Beschluss vom 08.11.2004 -
BVerwG 7 B 40.04ECLI:DE:BVerwG:2004:081104B7B40.04.0

  • Zitiervorschlag

    BVerwG, Beschluss vom 08.11.2004 - 7 B 40.04 - [ECLI:DE:BVerwG:2004:081104B7B40.04.0]

Beschluss

BVerwG 7 B 40.04

  • VG Leipzig - 06.11.2003 - AZ: VG 3 K 1410/99

In der Verwaltungsstreitsache hat der 7. Senat des Bundesverwaltungsgerichts
am 8. November 2004
durch den Vorsitzenden Richter am Bundesverwaltungsgericht S a i l e r und die Richter am Bundesverwaltungsgericht H e r b e r t und N e u m a n n
beschlossen:

  1. Die Beschwerde der Kläger gegen die Nichtzulassung der Revision in dem Urteil des Verwaltungsgerichts Leipzig vom 6. November 2003 wird zurückgewiesen.
  2. Die Kläger tragen die Kosten des Beschwerdeverfahrens als Gesamtschuldner einschließlich der außergerichtlichen Kosten der Beigeladenen.
  3. Der Wert des Streitgegenstandes wird für das Beschwerdeverfahren auf 244 815 € festgesetzt.

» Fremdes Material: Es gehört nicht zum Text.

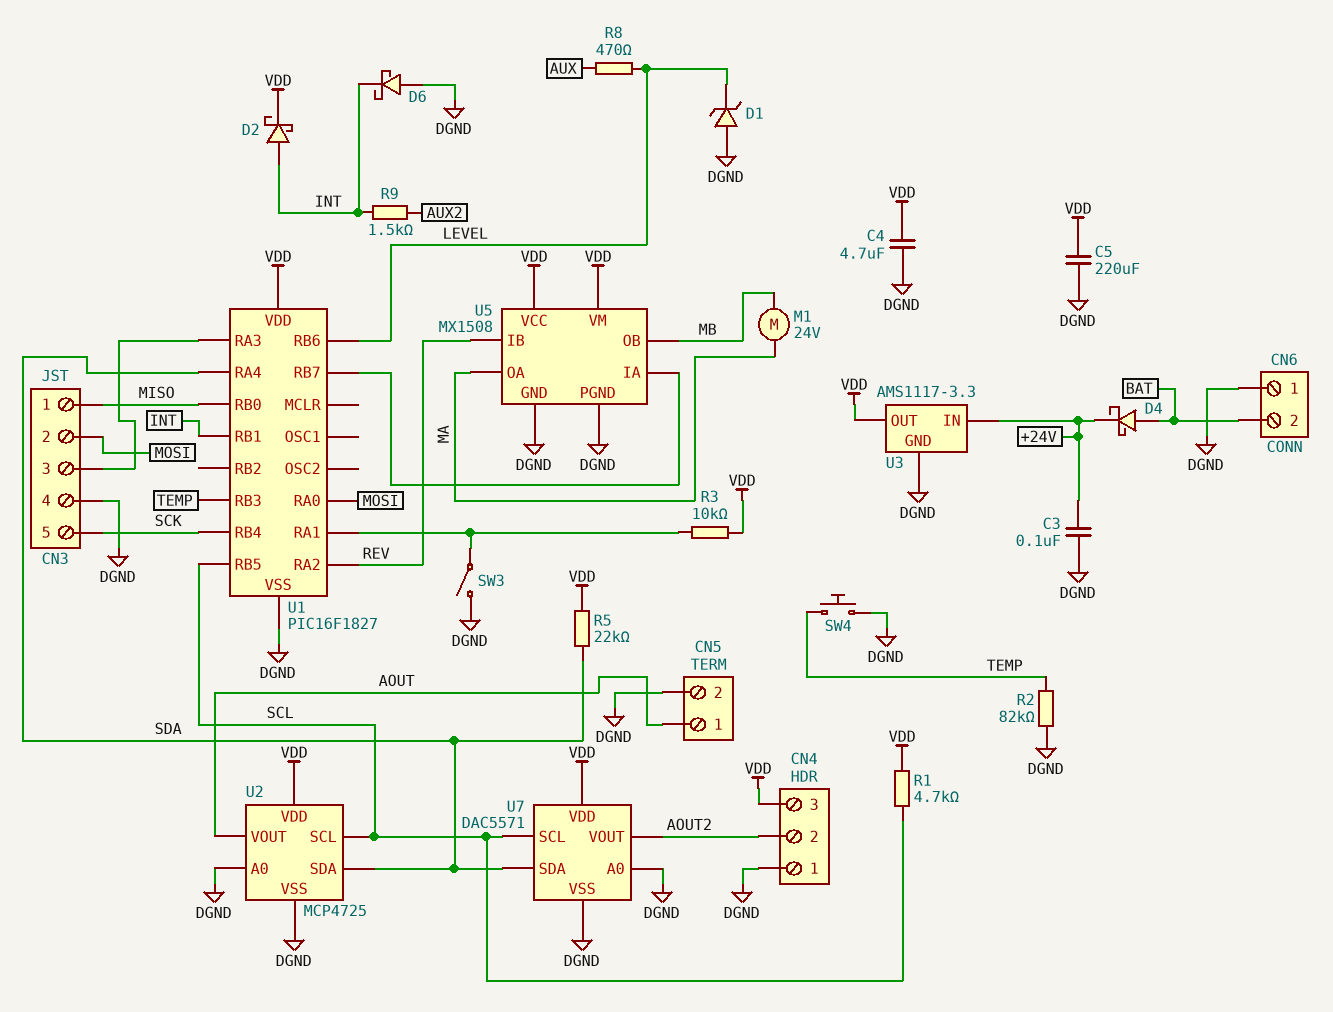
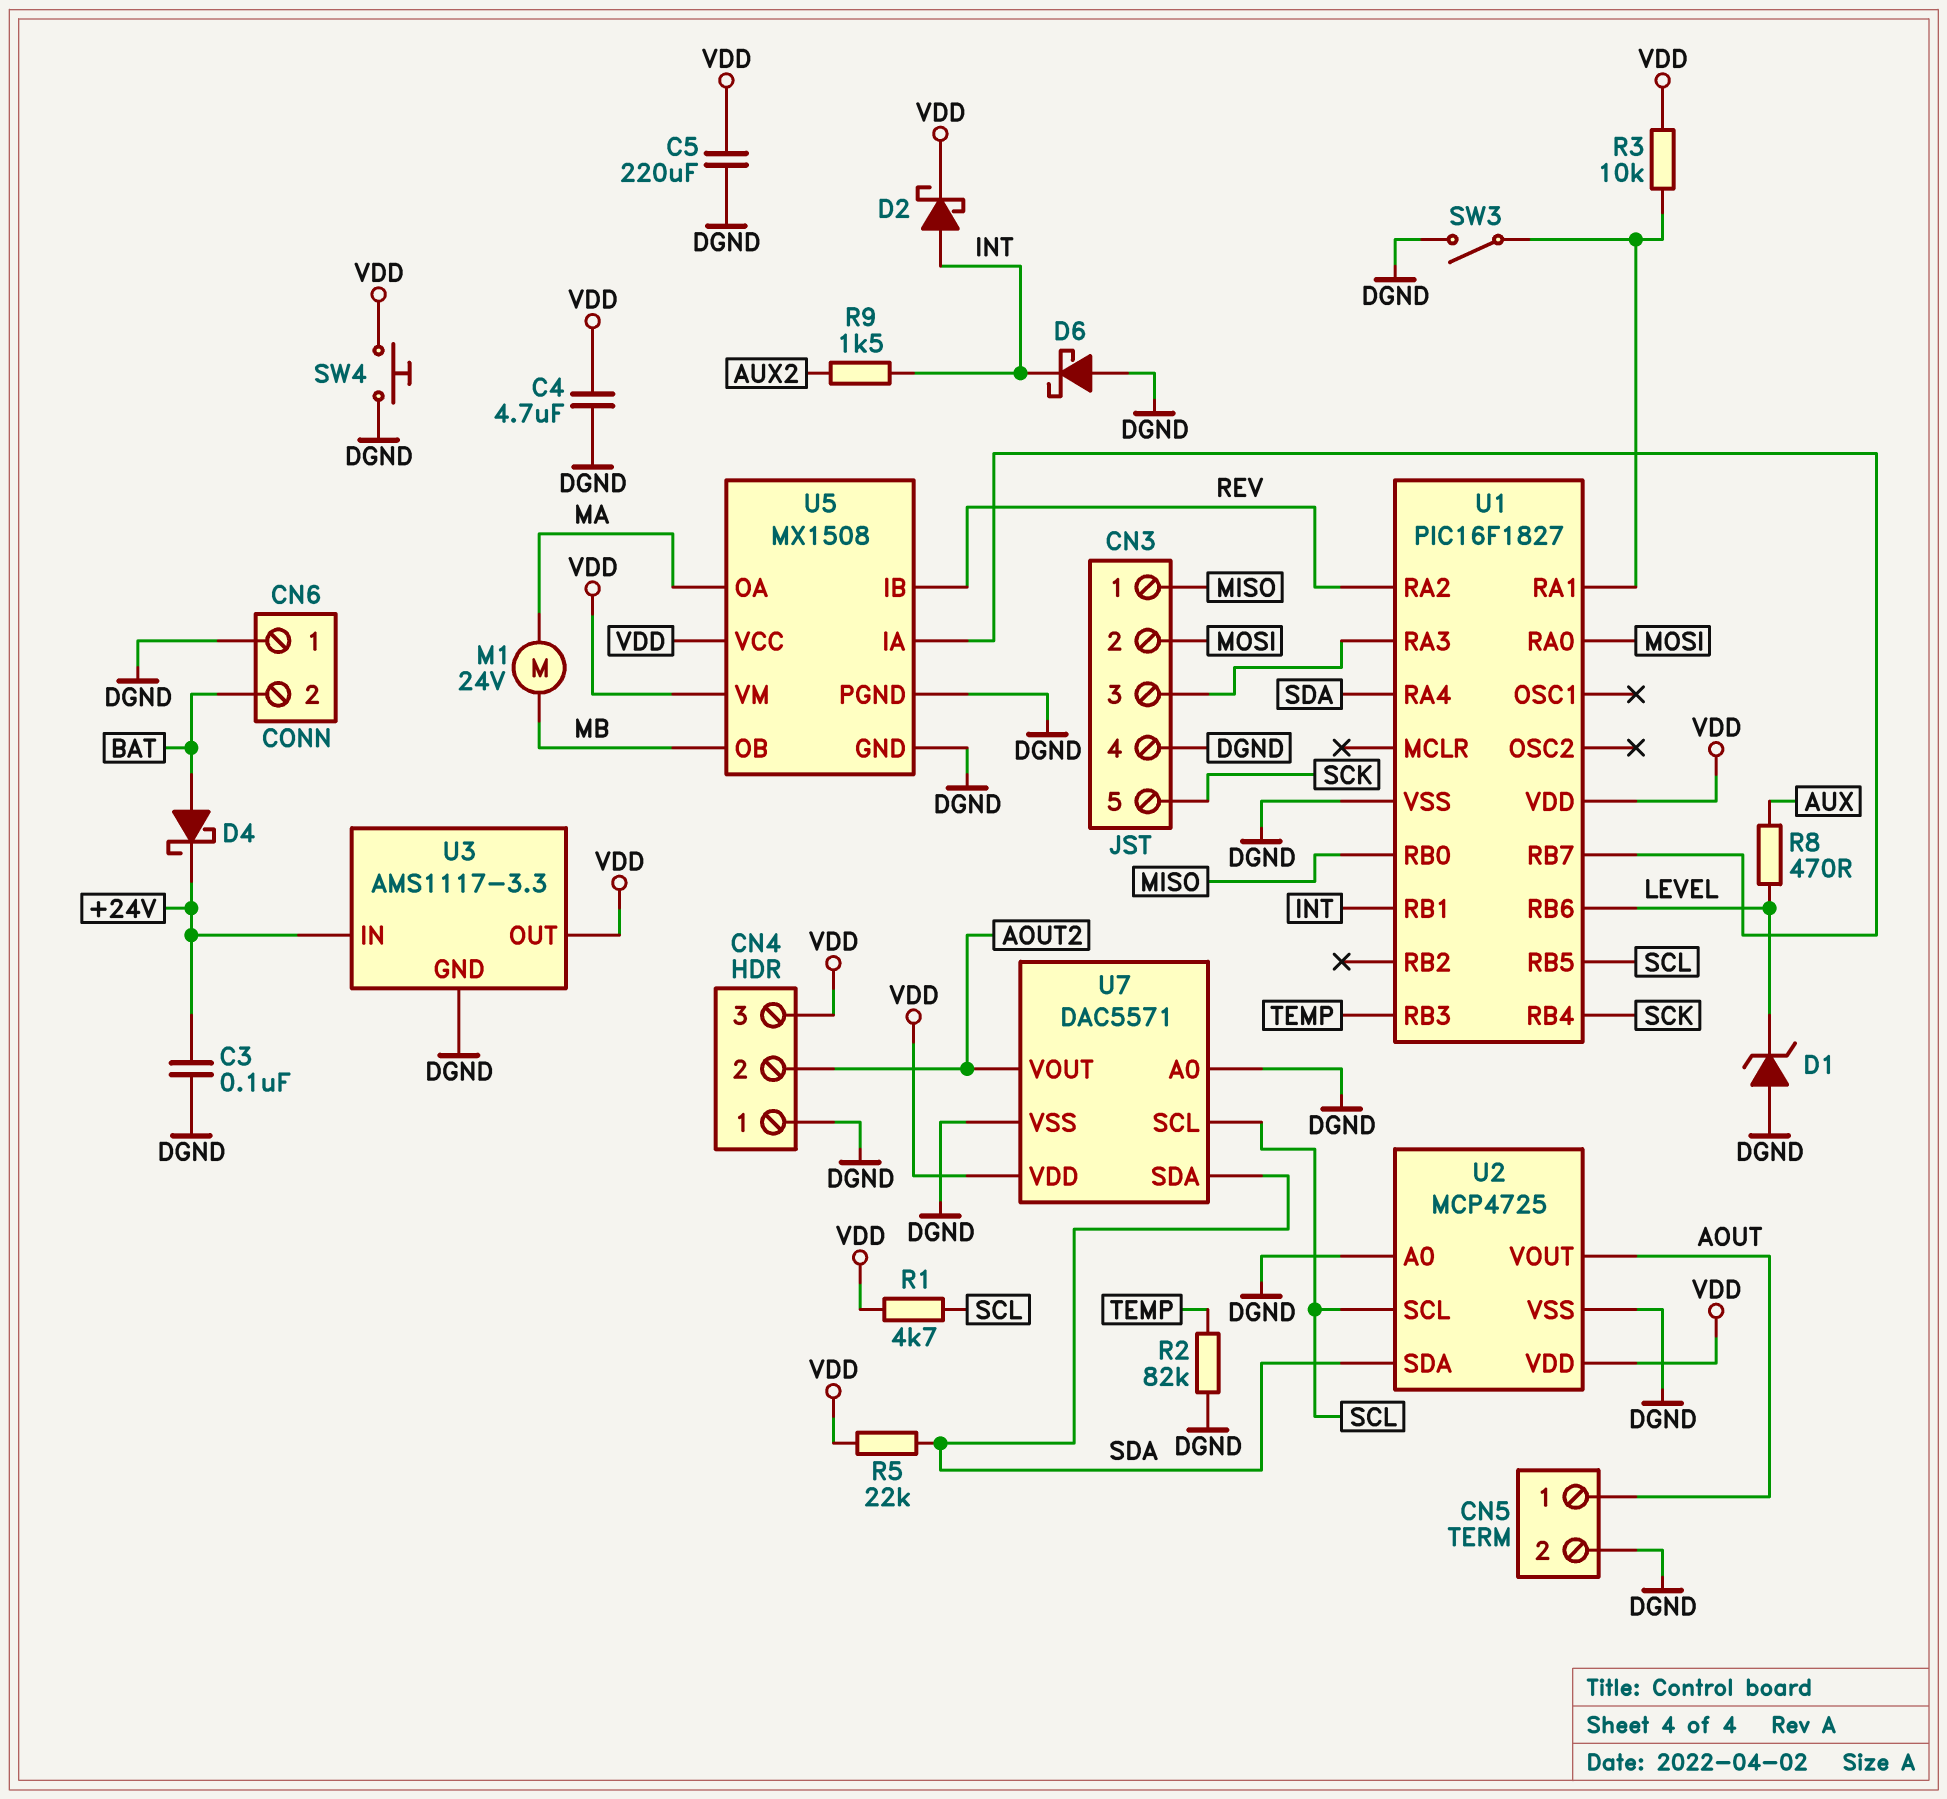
SW4: button (DGND, TEMP) -> button (DGND, VDD)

Die Kläger wenden sich als ehemalige Gesellschafter der M. S. OHG gegen einen Bescheid des Beklagten, durch den dieser nach vermögensrechtlicher Rückübertragung eines Unternehmens an die M. S. OHG i.A. diese zum Ausgleich einer wesentlichen Verbesserung der Vermögenslage des zurückübertragenen Unternehmens verpflichtet und festgestellt hatte, dass der M. S. OHG i.A. keine Ansprüche wegen einer wesentlichen Verschlechterung der Ertragslage des zurückübertragenen Unternehmens zustünden (§ 6 Abs. 1 Satz 2 sowie Abs. 2 und 3 VermG). Das Verwaltungsgericht hat die Klage insoweit abgewiesen und die Revision gegen sein Urteil nicht zugelassen.
Die hiergegen eingelegte Beschwerde der Kläger ist unbegründet. Die geltend gemachten Gründe für eine Zulassung der Revision liegen nicht vor.
1. Die Rechtssache hat nicht die geltend gemachte grundsätzliche Bedeutung (§ 132 Abs. 2 Nr. 1 VwGO).
a) Die Kläger möchten zum einen die Frage geklärt wissen,
ob eine wesentlich nach dem Zeitpunkt der Reprivatisierung erstellte D-Markeröffnungsbilanz als Grundlage für die Errechnung der Ausgleichsansprüche gemäß § 6 Abs. 2 und 4 VermG dienen kann, wenn die in der D-Markeröffnungsbilanz zugrunde gelegten Tatsachen offensichtlich von dem Übergabeprotokoll und der Vereinbarung zwischen dem reprivatisierten Unternehmen und dem Verfügungsberechtigten wesentlich abweichen.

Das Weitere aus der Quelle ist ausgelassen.